Central North has introduced provisions for the 2024 season, for first grade games to be moved forward and played before second grade in an effort to alleviate forfeits.
The second grade competition was marred by consistent forfeits. From round 6 there would have been only a couple of weekends where there wasn't at least one forfeit.
It wasn't just the so-called 'smaller clubs' either with Pirates and Narrabri both having occasions where they were unable to field two men's sides, while Inverell had to forfeit first and second grade their first round clash against Scone.
In an attempt to minimise the instance of forfeits moving forward, at the recent general meeting the zone added a by-law, which will allow the first and second grade fixtures to be swapped.
"We've brought in that if there is to be a forfeit in second grade, your first grade will play at the second grade time and then you'll play a second grade match afterwards with players doubling up," newly re-elected president Paul King explained.
"So that way you're still getting the two games."
And you're not impacting first grade, with players potentially being injured and then being unable to line up for first grade.
"It's an interesting way to do it but it has been trialled a couple of times in the past where it has worked quite well," he said.
"All the clubs were happy to give that a go."
In the current climate, with many clubs struggling financially as it is, he said, it is pointless fining them.
"So to do it this way does sort of make it a bit fairer," he said.
"It will also have those guys that do have to double up going back and saying hey guys, a few more of you come along and we don't have to do this.
"So hopefully it will work in that order as well."
Clubs though can't wait until Saturday morning to notify of forfeits.
Held following the special meeting convened to elect the executive, one of the other significant developments out of the general meeting was the clubs opting to stick with the 18 round home and away season plus finals.

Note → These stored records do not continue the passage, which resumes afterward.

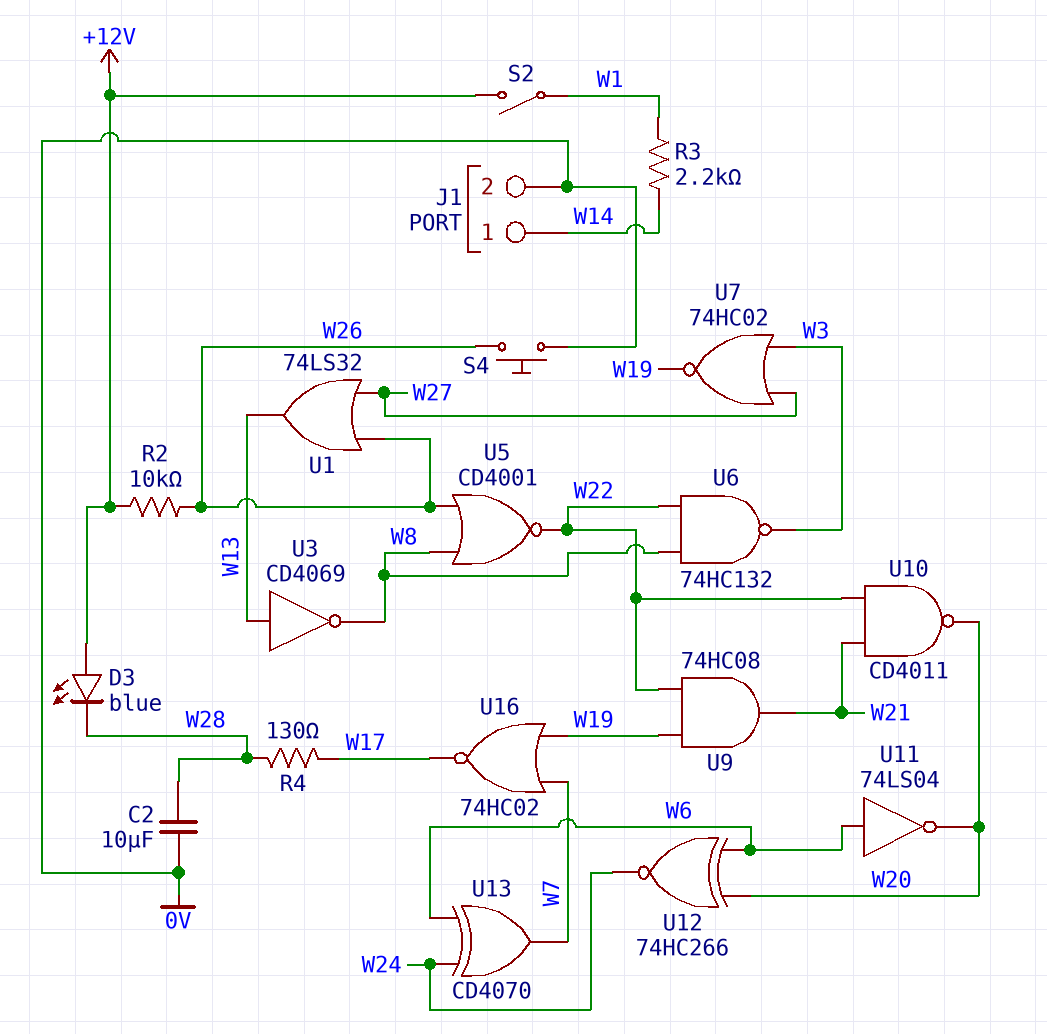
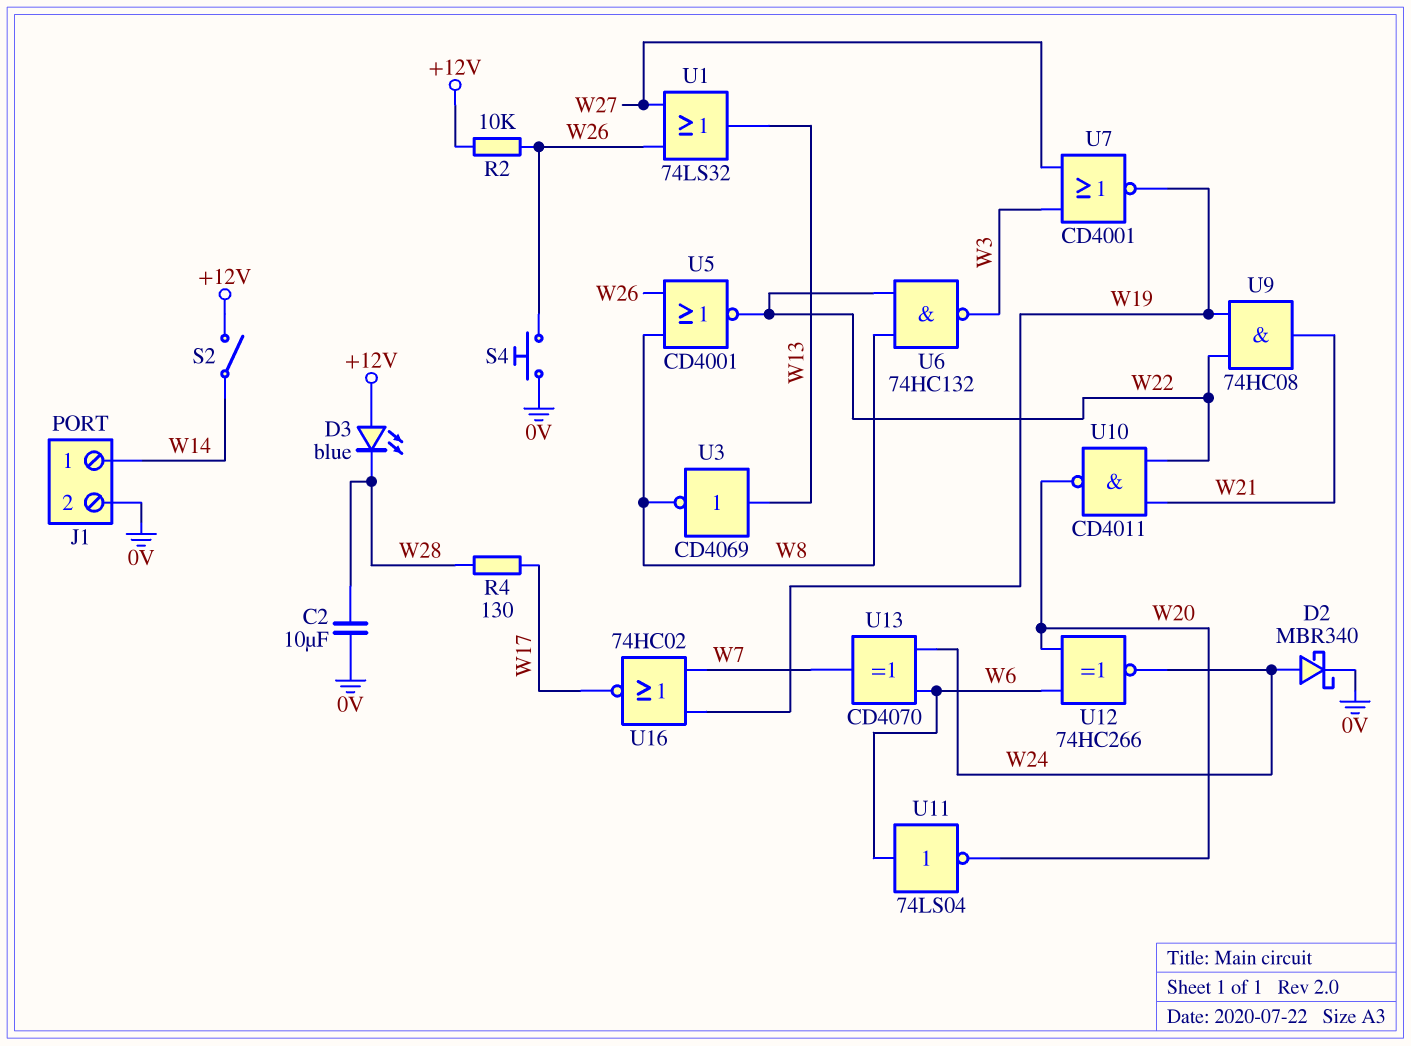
D2: none -> schottky MBR340 (A W24, K 0V)
R3: 2.2k (W1, W14) -> none
S2: switch (+12V, W1) -> switch (+12V, W14)
U7: NOR 74HC02 (in W3, in W27, out W19) -> NOR CD4001 (in W3, in W27, out W19)

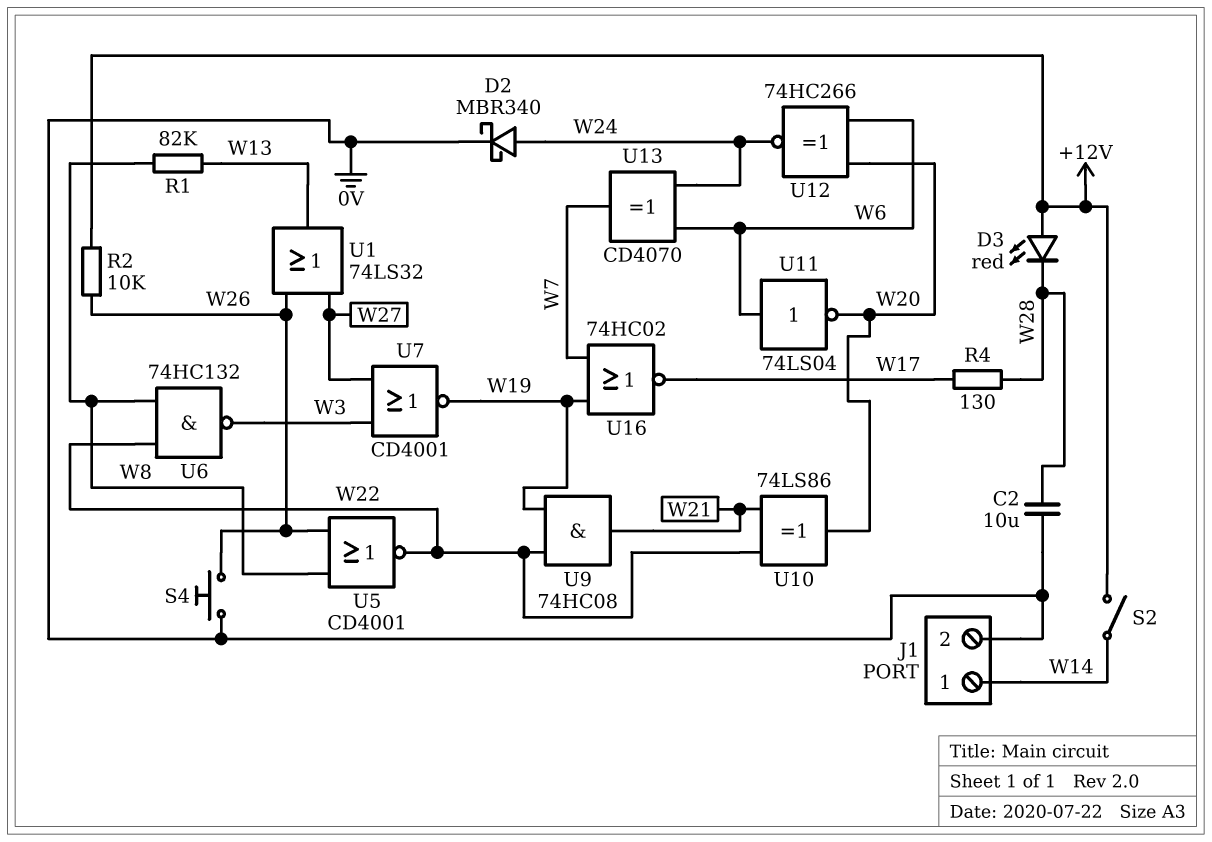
D3: LED blue (A +12V, K W28) -> LED red (A +12V, K W28)
R1: none -> 82k (W8, W13)
U3: NOT CD4069 (in W13, out W8) -> none
U10: NAND CD4011 (in W21, in W22, out W20) -> XOR 74LS86 (in W21, in W22, out W20)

There has been a push to shorten the season to reduce the time and travel impost on players.
Not the first time the idea has been proposed, after it was floated again at an earlier meeting, prior to the general meeting the zone circulated draws to the clubs to look over which included 14-round and 16-round formats.
"They had an opportunity to look at those and the majority came back with keeping it the same length," King said.
He said the hardest things about shortening the season is coming up with a draw that works for everyone.
"When you've got nine clubs, to come up with a viable solution so that it's a fair and even competition in terms of who gets away matches and who gets home matches is very difficult," he said.
"Someone will miss out and in these times everyone needs all the games they can get really."
One thing they are exploring though is shortening the finals.
That might take the form of playing the major and minor semi-finals on the one weekend, or one day as a 'Super Saturday' kind of concept.
The clubs now have a few weeks to discuss that.
It would only shorten the season by a week but would, King said, help "a little bit".
"It doesn't resolve all of our issues with the current set-up of the competition but it's a start," he said.